Because the TV shows need action, most people believe that ambulance work is fast-paced, gory, and anxiety producing. The truth is the great majority of ambulance calls are like the work most people do - the calls are not an "emergency" in the truest sense, there is no blood on the floor, and everything gets done in a calm, focused manner. But, as people in all professions do, ambulance people sometimes get pleasant surprises while doing their job. I'd like to describe one of these to you.

I was called to a restaurant where an older woman was already being cared for by a paramedic who had arrived in another vehicle. Her husband was speaking for her because her condition was rather poor. The paramedic already had started an IV and cardiac monitoring had been initiated. After fitting her with an oxygen mask, I helped move the woman to the ambulance where the paramedic finished the monitoring setup. My patient was not responding well to stimuli, and I was concerned for her. The paramedic then administered a medication that accellerated her cardiovascular system, and, in combination with the oxygen, she "woke up" as her vital signs returned to almost normal. All this occurred at a measured, careful pace, and we reacted to her recovery with relief. But this was not the pleasant surprise.

After the woman opened her eyes, she looked at me and smiled a beautiful smile. Her eyes were bright and filled with life. But she was not what she once was - Alzhiemer's disease had taken her memories and much of her comprehension, as it has for many of our patients. Yet the core of her being was still there in that smile and brightness of visage, and she began to sing a lovely melody to us as we went on our way to the hospital. The words to her song were long passed from her memory, but the familiar melody remained as did her wonderful voice. La, la, la, la - in a pure soprano that any choirmaster would applaud, and sung in a range that most 30-year-old's would die for. As we sped down the freeway, she sang and sang, and smiled and smiled, and told us how nice we were.
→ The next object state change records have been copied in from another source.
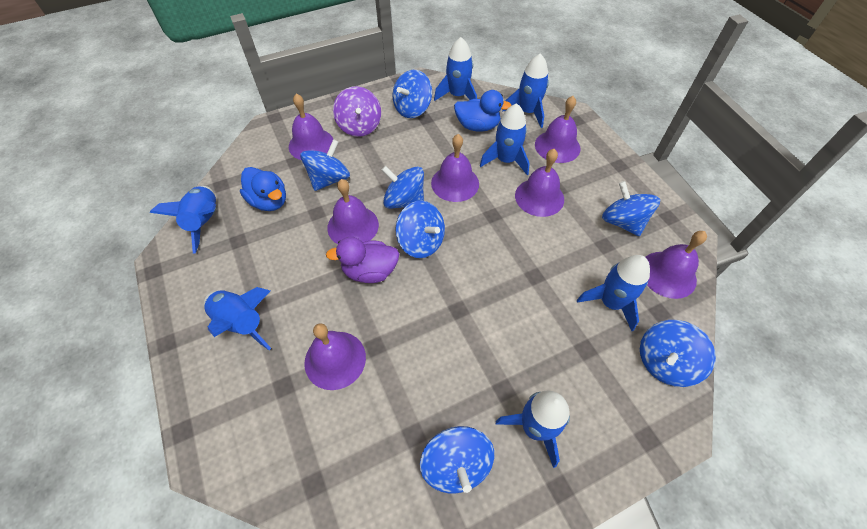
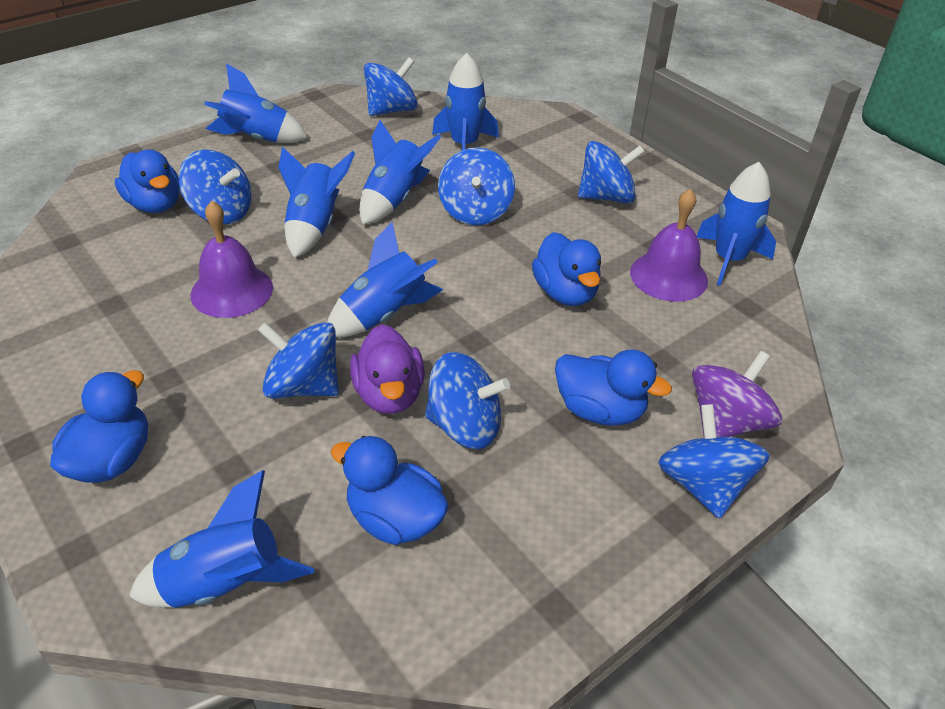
blue duck: 2 -> 5
purple bell: 7 -> 2

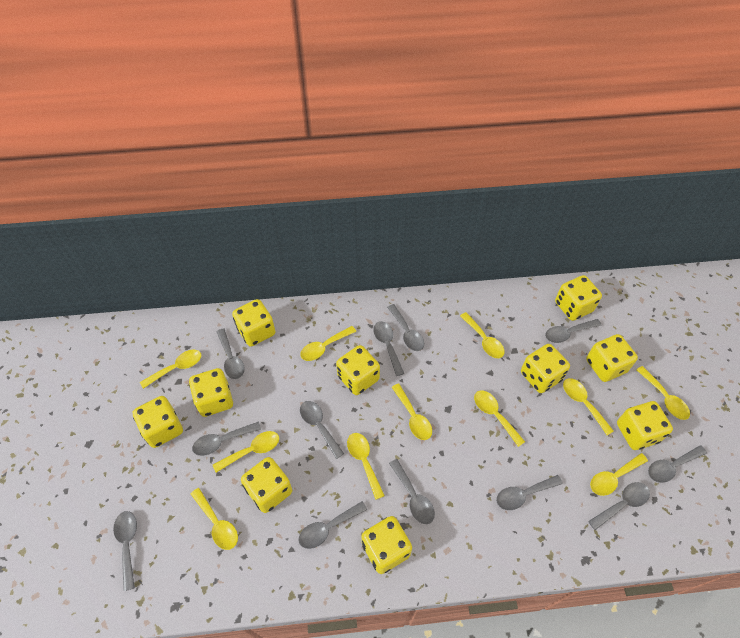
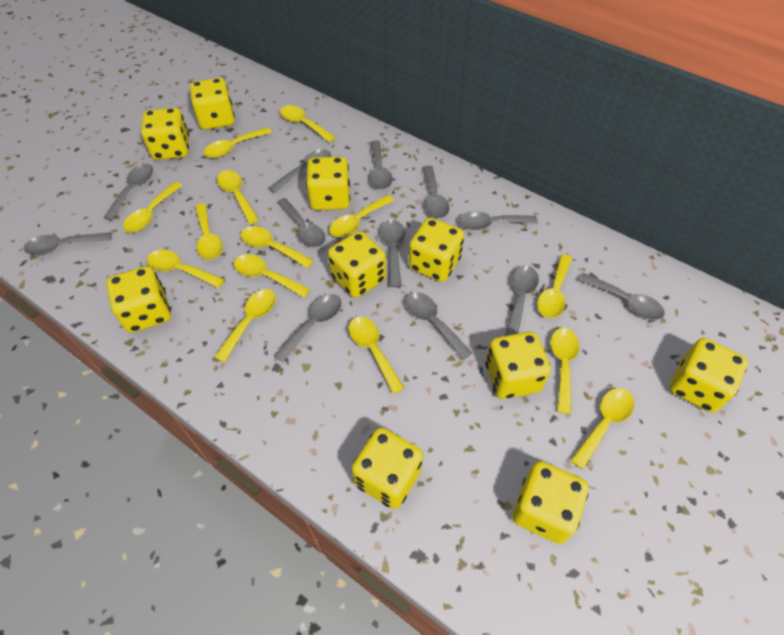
yellow spoon: 11 -> 14

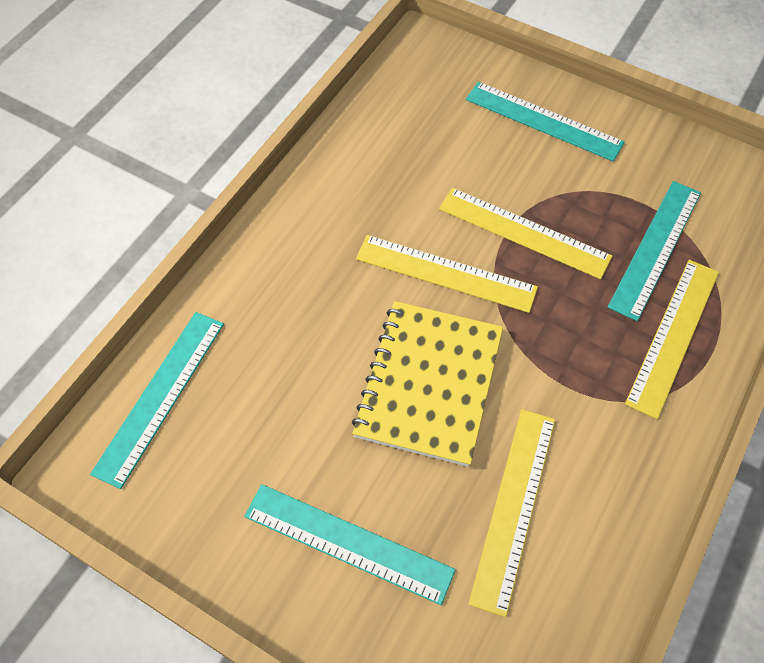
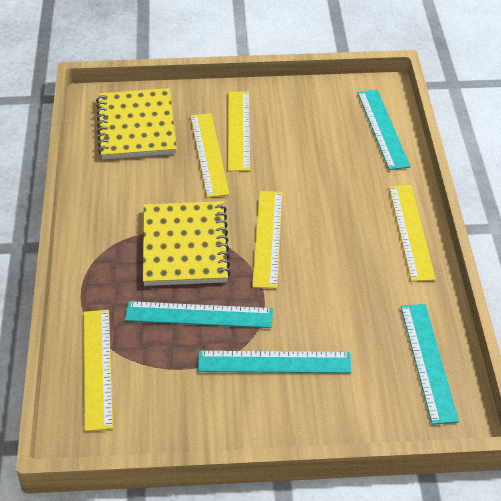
yellow notebook: 1 -> 2
yellow ruler: 4 -> 5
And we looked from her to each other and we thought that it doesn't get any better than this. Later she sang in the emergency room and drew an appreciative crowd. I tucked her into her hospital bed and said goodbye to her and her loving husband.

Later that day I returned home and related the story to my wife. She reminded me that several years ago I had taken a brain-damaged patient on a long ride to the hospital. This patient's condition made her verbally abusive, and I was really getting the full treatment from her. Then I asked her what she was doing for Christmas, and, getting a positive reaction, I asked her if she knew any Christmas songs. That did it. For 20 minutes my driver was serenaded by my patient and I singing every Christmas song that she knew - and she knew a lot of them by heart. Christmas started early for me that year.

Then there was the day I went to a supermarket to see about an elderly woman who had fallen but was apparently not injured. There she was, sitting on a chair and not reacting to those around her. Her companion informed us that she had Alzheimer's. We needed to transport her to the hospital where they might determine why she had collapsed, but she would not budge from the chair. Then it came to me - I approached her directly and asked her if she would dance with me. Immediately she came to life, and when I asked her if I could hold her she readily agreed. I reached under her arms and helped her to her feet, at which time she began to hum a lilting waltz. So we waltzed carefully around, maybe two turns, at which time we arrived at my gurney. I thanked her for the dance and asked her to sit down, which she did with a flair. The trip to the hospital was most pleasant for the two of us, and for the paramedic who had watched my effective new patient care technique with some amazement.

Not all ambulance work is so surprising or rewarding as it was on these calls. And some Alzhiemer's patients have been injured too much to respond to any normal stimulus. But the things these ladies loved the most were the last to leave their memory, and they were able to experience joy in the most unusual circumstances. And so was I.